Ramazan ayının manevî iklimi asırlardır müminlerin ruhuna işliyor. Bu ayın Osmanlı’da ayrı bir yeri vardı. Mübarek ay Ramazan’ın gelişi öyle heyecanla karşılanırdı ki hem halk hem padişah bu ayın feyzinden mahrum kalmazdı...

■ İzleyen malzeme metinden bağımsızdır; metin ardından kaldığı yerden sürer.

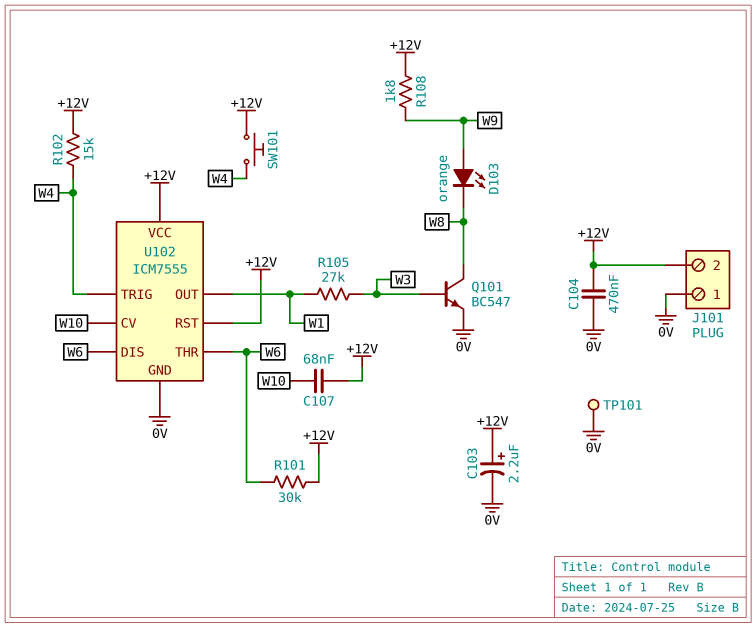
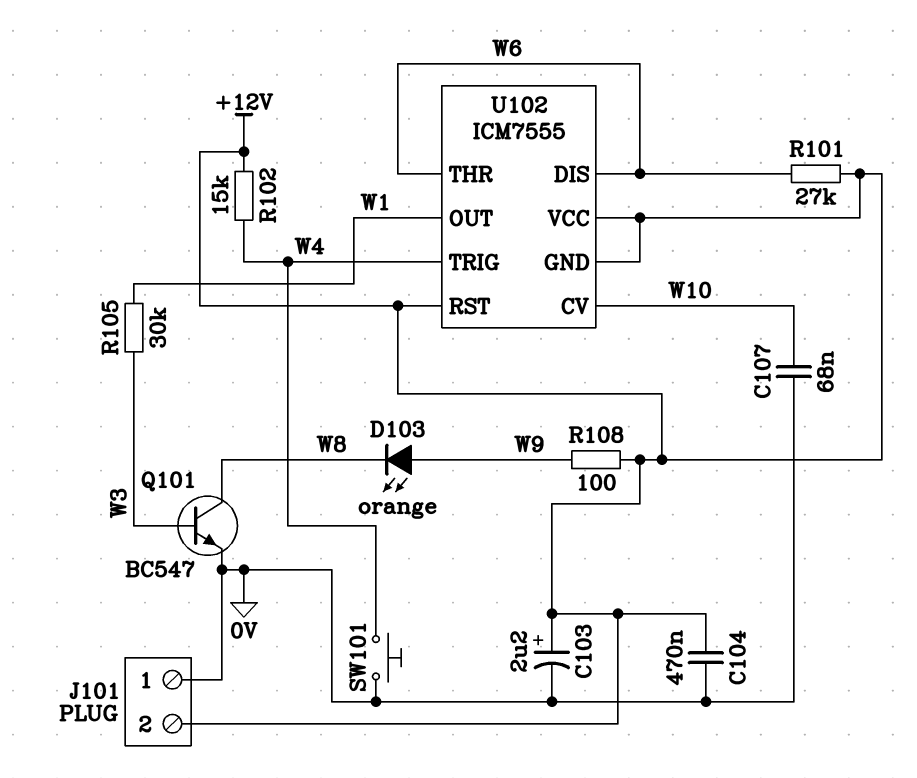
C107: 68nF (+12V, W10) -> 68nF (0V, W10)
R101: 30k (+12V, W6) -> 27k (+12V, W6)
R105: 27k (W1, W3) -> 30k (W1, W3)
R108: 1.8k (+12V, W9) -> 100 (+12V, W9)
SW101: button (+12V, W4) -> button (0V, W4)
TP101: test point (0V) -> none
U102 pin GND: 0V -> +12V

Ramazan’ın gelişi, uzun zamandır özlenen bir dostun gelişini beklemek gibiydi Osmanlı’da. Meydanlardaki çeşmelerden şerbetler akar, misafir uğurlarken diş kirası verilirdi. Padişahlar, hem halkı hem de kendilerini bu ayın manevi iklimini doya doya yaşardı. Ramazan ayında huzur dersleri düzenleyen cihan padişahları, her gün ayrı bir âlimi sarayda ağırlardı. Hem dini hem fen ilimleri bu meclisin sohbetlerinde yer alırdı. Halk ise 7 akşam 3 sofra geleneğiyle ister zengin olsun ister fakir, evinde mutlaka misafir ağırlamaya özen gösterirdi. Yani herkes her hafta “Mutlaka eve misafir almalıyım” düşüncesindeydi. Sanat tarihçisi Talha Uğurluel, bunun sebebini “Allah’a ve ahiret gününe iman eden misafirine ikram etsin.” hadis-i şerifine dayandırıyor.

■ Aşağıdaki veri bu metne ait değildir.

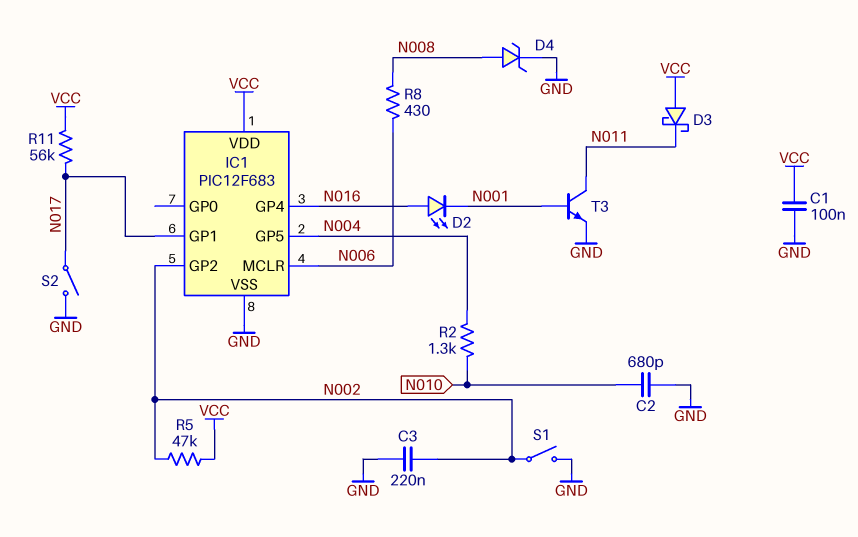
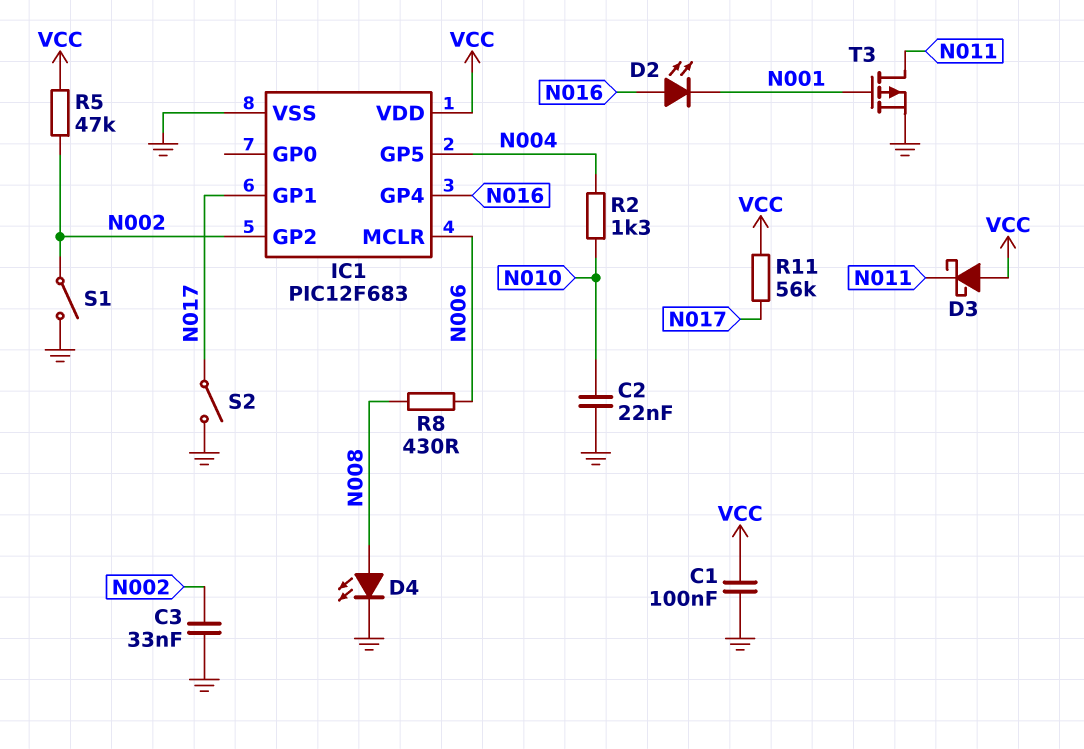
C2: 680pF (GND, N010) -> 22nF (GND, N010)
C3: 220nF (GND, N002) -> 33nF (GND, N002)
D4: zener (A N008, K GND) -> LED (A N008, K GND)
T3: NPN (B N001, C N011, E GND) -> PMOS (G N001, D N011, S GND)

Osmanlı’da kurulan yer sofralarında zengin fakir ayrımı olmaması için bazı uygulamalar yapılırdı. Farklı kişilerin birbiriyle tanışması ve ayrımcılık olmaması konusunda hassas davranan Osmanlılar, kurdukları her bir sofranın adlarına Kur’an-ı Kerim’den bir sure isimleri verirdi. Yasin sofrası, Tebareke sofrası, Bakara sofrası gibi. Her sofranın kaşıklarına kendi isimleri yazılır ve hepsi bir sepetin içine konulur. Ev sahibi kapıda misafirleri karşılarken bir yandan içi kaşık dolu sepeti misafirlerine uzatır. Misafir sepetin içinden aldığı kaşığın sapında hangi isim yazıyorsa o sofraya oturur. Böylelikle gelen kişinin zengin fakir ayrımı yapmadan aynı sofrada yemesine olanak sağlanır. Kullanılan kaşıklar, bir süre sonra eskirdi. Üzerinde sûre isimleri yazıldığı içinde atamazlar, kaşıklar itinayla yakılır, külleri de bahçelerdeki gül ağaçlarının diplerine dökülürdü. Misafir uğurlanırken de avucuna para konur ve ‘Bu akşam sizi soframızda yedirdik. İçirdik. Dişinizi eskittik. Bu da dişinizin kirası.’ denir, böylelikle kimse rahatsız olmazdı.
Meydanlarda kazanlar kurulurdu
Osmanlı’da meydanlar çok büyük bir önem arz ediyordu. Beyazıt, Çemberlitaş, Sultanahmet Meydanı gibi birçok meydanda Ramazan gelmeden evvel hummalı bir hazırlık yapıldığını anlatıyor Talha Uğurluel. İnsanların bir araya toplandığı iki yer vardı. Cami ve meydanlar. Meydanların belli köşeleri kazanlarla donatılır, uzun devasa yer sofraları kurularak toplu yemekler verilirdi. Başta padişah olmak üzere birçok kişi bu yemeklerin verilmesine destek olurdu. Ramazan’da çeşmelerin ve sebillerin içlerine muhakkak su yerine meşrubat doldurulurdu. Sultanahmet Meydanı’nda 1898 yılında yapılan Alman çeşmesinin içine de Osmanlı’nın son dönemine kadar Ramazan ayı boyunca şerbet doldurulurdu.